Before we dive into today’s important topic I wanted to let my loyal followers know that I have received a JD Powers and Associates Award. Yes, it is true. I recently was informed that I will be recognized as the best blogger in the category of “retired liberal leaning persons relocated to northeast Wisconsin from Maryland who have also recently completed a thru hike of the Appalachian Trail in 2017 and at the same time have begun learning how to make pottery”. Some might think of this as a rather narrow category. Nevertheless, I am humbled by this distinction but do wonder what idiot came up with the criteria associated with this particular award category? I’m lucky that it didn’t include ownership of Chevrolet automobiles as a requirement, which would have immediately disqualified me. Indeed, to the best of my knowledge I have never owned a Chevrolet. Growing up we were a Pontiac family.
Regardless, this ranks high on my list of life accomplishments, right up there with finishing in third place (in the 60 – 65 age group) a few years ago in the local annual Crossroads 10K run. There are those among you who might wonder how many other people actually competed in this age group category. I am appalled by the cynicism such a question suggests, but do admit that, at most, there were 1 or 2 other people 60 or older who ran the 10K that year. This leaves open the important question of what it means to finish in third place in a race in which only you and one other person competed in your age group. I don’t know the answer to this question but will note that, to the best of my knowledge, no athletes from the Russian Federation were entered in the Crossroads 10K that year, thus eliminating the possibility that my standing was due to their subsequent disqualification by the International Olympic Committee.
But, let me move on to the main topic for today – how I stay healthy. My wife recently recovered from what was either a pretty nasty head cold or a case of the flu. It’s that time of year. Just about anywhere here in town where two or more people are assembled, it seems as if at least half of them are hacking or sneezing, or both. Will it seem paranoid to you if I indicate that it is also clear that they are always sneezing or coughing in my direction? Anyway, as luck would have it, my wife became ill. Being a sensitive person and a good husband, my immediate concern was how to best avoid having this illness transmitted to me while continuing to live in the same house. A quick consult of key internet sources told me that I had probably a two week gauntlet to run before she was no longer infectious. What was I to do?
The trick was how to do this while still appearing to be attentive to the needs of my spouse, who was clearly way under the weather. I came up with what seemed to me to be an effective game plan. Since my wife was running a fever, sleeping a lot and thus definitely not thinking straight, she agreed to my plan. Or, I should say, she was not sufficiently alert to offer any resistance. First, I limited her access to certain areas of the house to avoid transmission of infectious agents.

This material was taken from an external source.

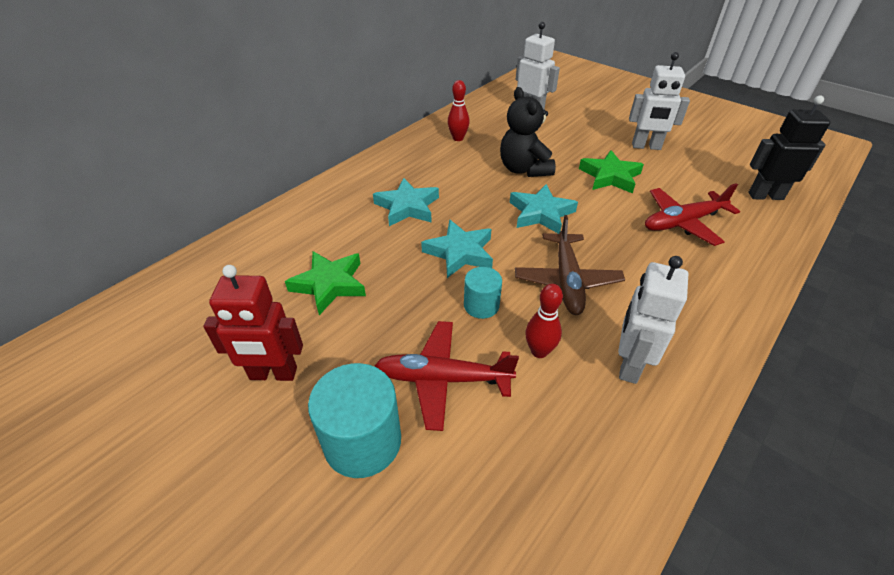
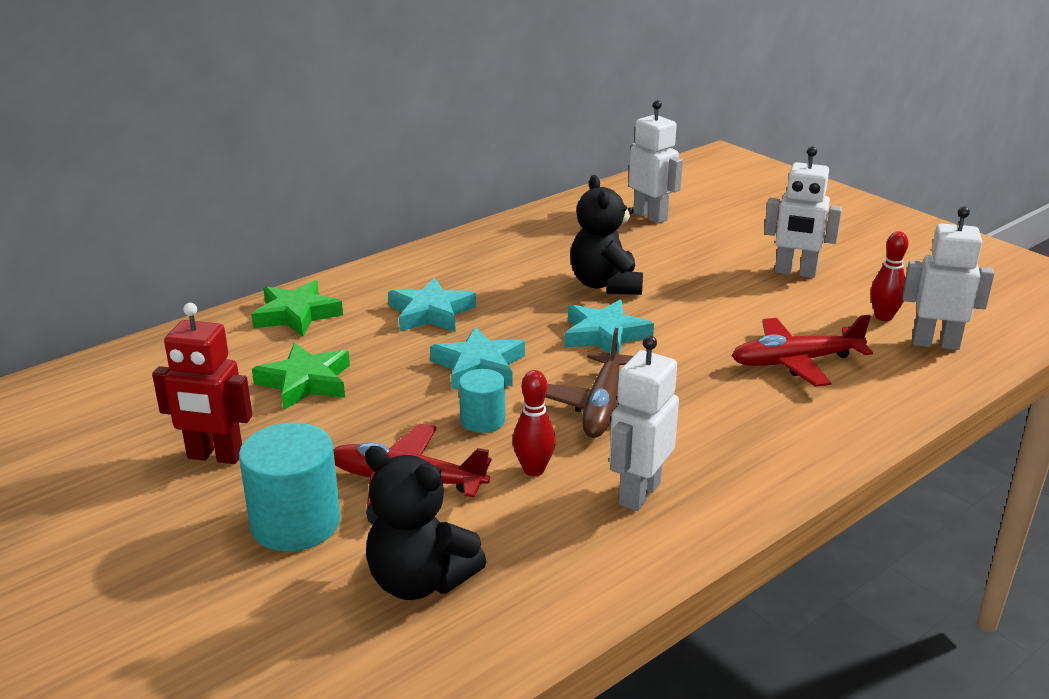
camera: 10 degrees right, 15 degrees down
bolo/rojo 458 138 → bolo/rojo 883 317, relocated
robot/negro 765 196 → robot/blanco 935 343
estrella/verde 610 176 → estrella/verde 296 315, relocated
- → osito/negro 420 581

I can either describe this by saying that I banned her from the kitchen, living room, office, second bedroom and basement or I can say that she was allowed to be in one of two rooms at any one time – our bedroom or the bathroom. I, of course, started spending my nights in the second bedroom. Regardless, she didn’t seem to object to the rules, although that might have been because she spent most of her time sleeping. This plan had the important bonus benefit of enabling me to conduct an uninterrupted detailed critique, spanning multiple days, of the ESPN daytime programming schedule.
The second part of my game plan involved going out and buying an industrial sized container of hand sanitizer and starting to use it religiously. My wife’s only comment on this, mentioned in one of her brief lucid states, was to reference the fact that we already had 5 bottles of hand sanitizer in the house so why did we need a sixth? This indicated to me that, despite her illness, she was retaining a surprising reserve of cognitive capacities.

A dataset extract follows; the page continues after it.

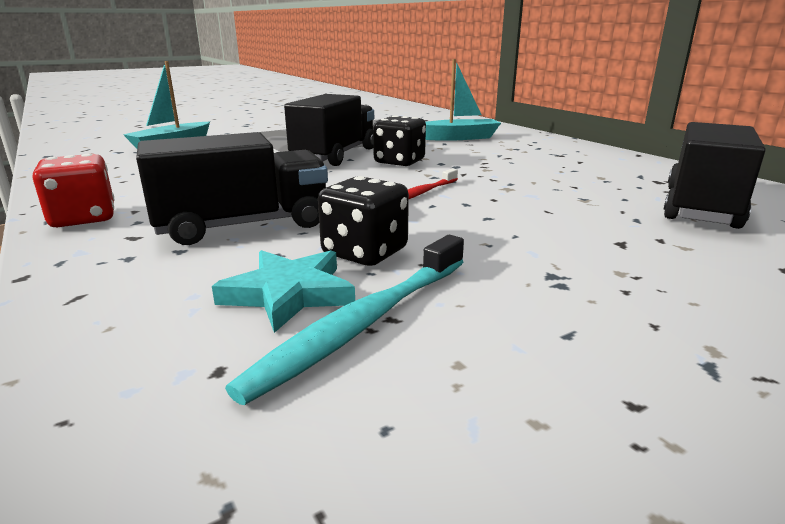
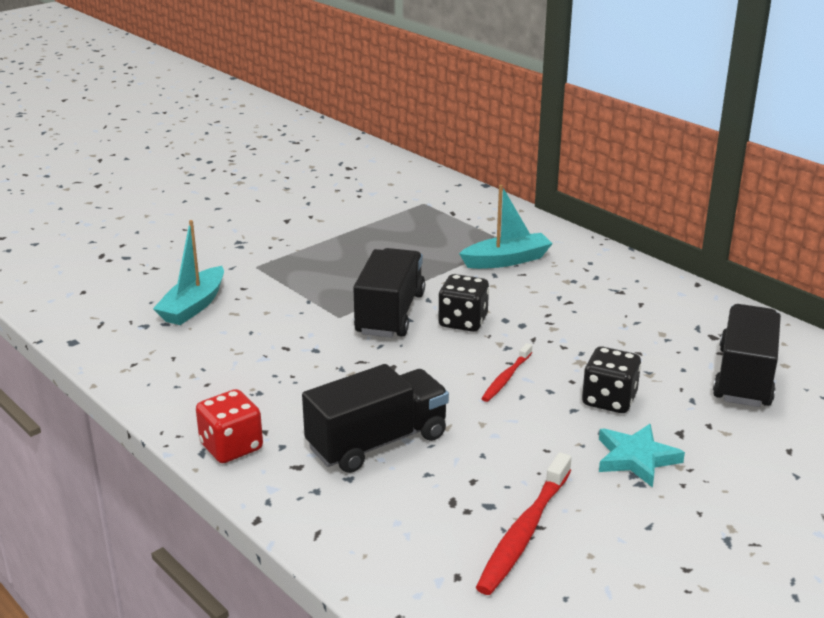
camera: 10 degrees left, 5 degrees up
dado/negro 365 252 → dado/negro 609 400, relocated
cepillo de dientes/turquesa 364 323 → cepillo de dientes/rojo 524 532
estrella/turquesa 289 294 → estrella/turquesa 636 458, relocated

Third, having forgotten whether one needed to “feed a cold and starve a fever” or vice versa, I decided to throw caution to the wind and made a grocery store run to stock up on Campbell’s Chicken Noodle Soup and Crystal Light (fruit punch flavor). I then administered these to her “ad libitum”. For those of you who skipped out on first year Latin, “ad libitum” means that in a very practical sense her travels between the two rooms in which she was permitted showed a distinct and significant uptick in frequency. For me this presented an additional challenge for avoiding possible disease vectors as we have just a single bathroom in our house. In this regard, I admit that the absence of a urinal in our bathroom generated some significant amount of regret on my part, strictly from a disease prevention perspective of course. However, I managed to restrain myself and not bring this fact up, recalling previous discussions with my wife about bathroom fixtures, which had not ended well (see Home Improvement for details).

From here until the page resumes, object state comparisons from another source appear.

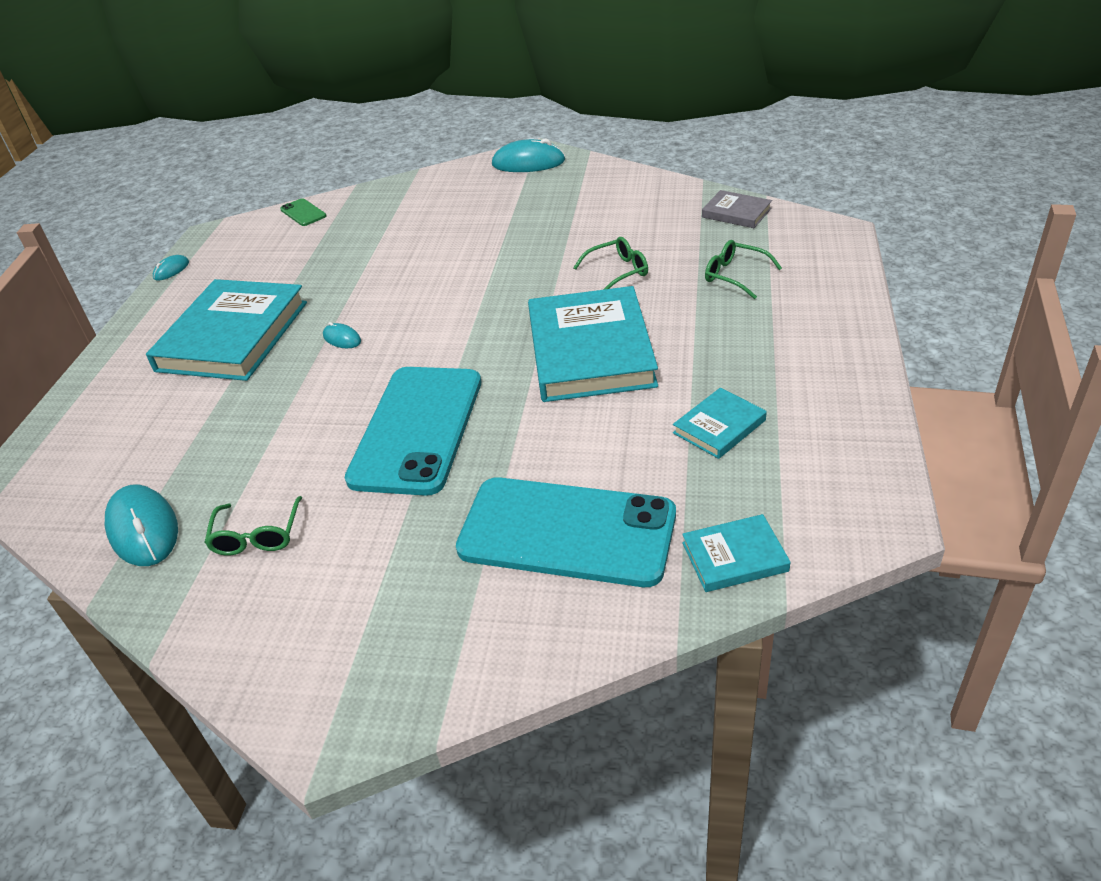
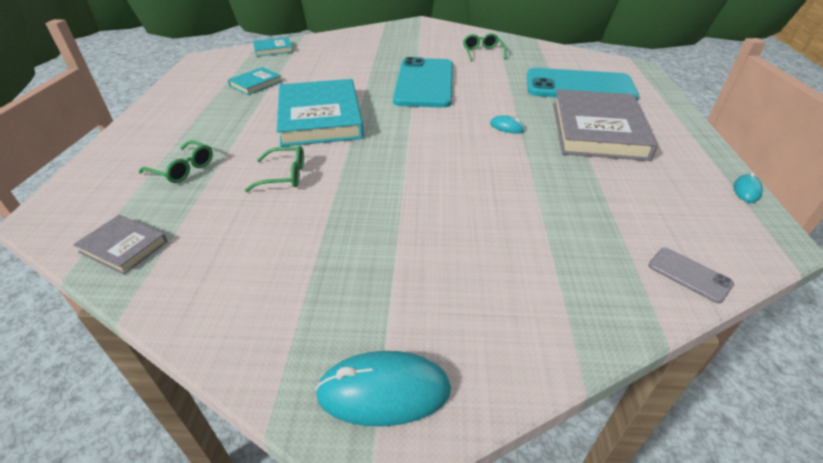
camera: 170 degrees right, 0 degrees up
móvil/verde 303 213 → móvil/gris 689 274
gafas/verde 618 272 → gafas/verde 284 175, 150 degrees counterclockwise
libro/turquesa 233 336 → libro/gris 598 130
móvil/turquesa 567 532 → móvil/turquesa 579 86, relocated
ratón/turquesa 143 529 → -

And thus it went. Eventually, the two weeks did pass. I am happy to report to you and the CDC that these counter measures proved effective and I appear to have avoided succumbing to any illness, at least for now. Should the CDC need to develop a plan for the next Ebola outbreak, I am available for consultation. Perhaps there is another JD Powers and Associates award in here somewhere?
Oh, and yes, in case you are interested, my wife did fully recover and is now allowed free access to the entire house.